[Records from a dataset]
# # # # #

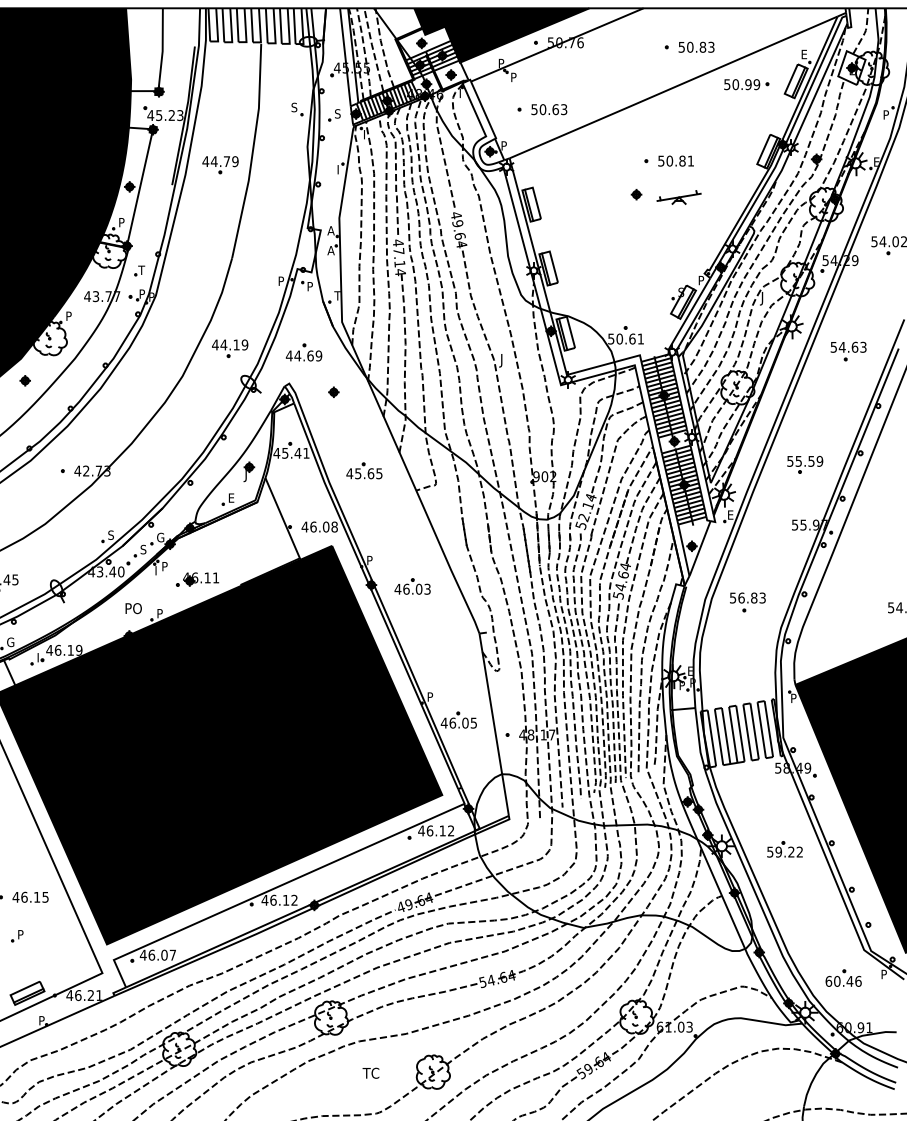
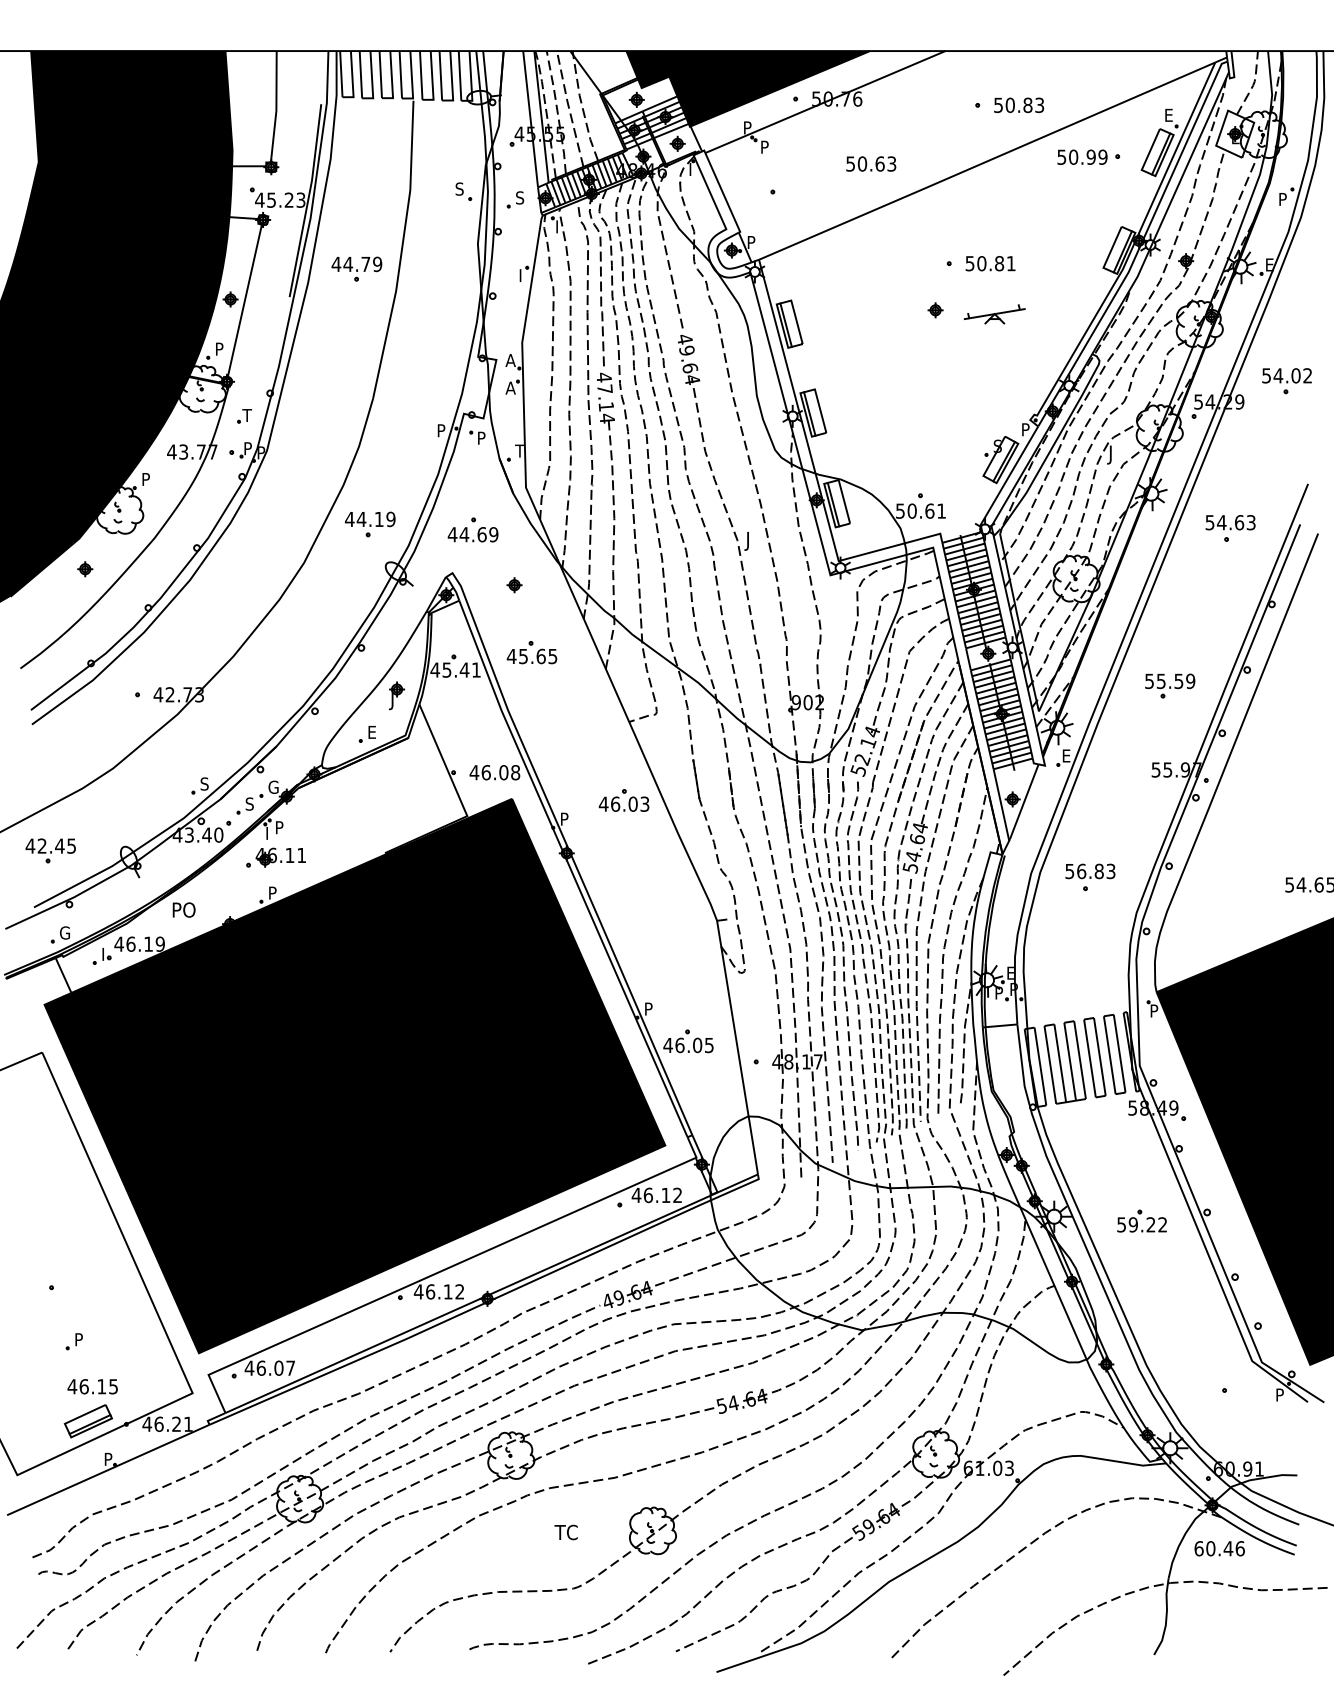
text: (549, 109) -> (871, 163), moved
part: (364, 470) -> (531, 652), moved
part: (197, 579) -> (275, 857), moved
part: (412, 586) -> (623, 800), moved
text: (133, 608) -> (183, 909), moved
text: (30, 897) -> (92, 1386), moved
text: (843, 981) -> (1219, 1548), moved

# # # # #

Each line, starting with the one containing "text: (30, 897) -> (92, 1386), moved" and ending with the last line of the records above, should be reproduced exactly.

Solution for this problem:
text: (30, 897) -> (92, 1386), moved
text: (843, 981) -> (1219, 1548), moved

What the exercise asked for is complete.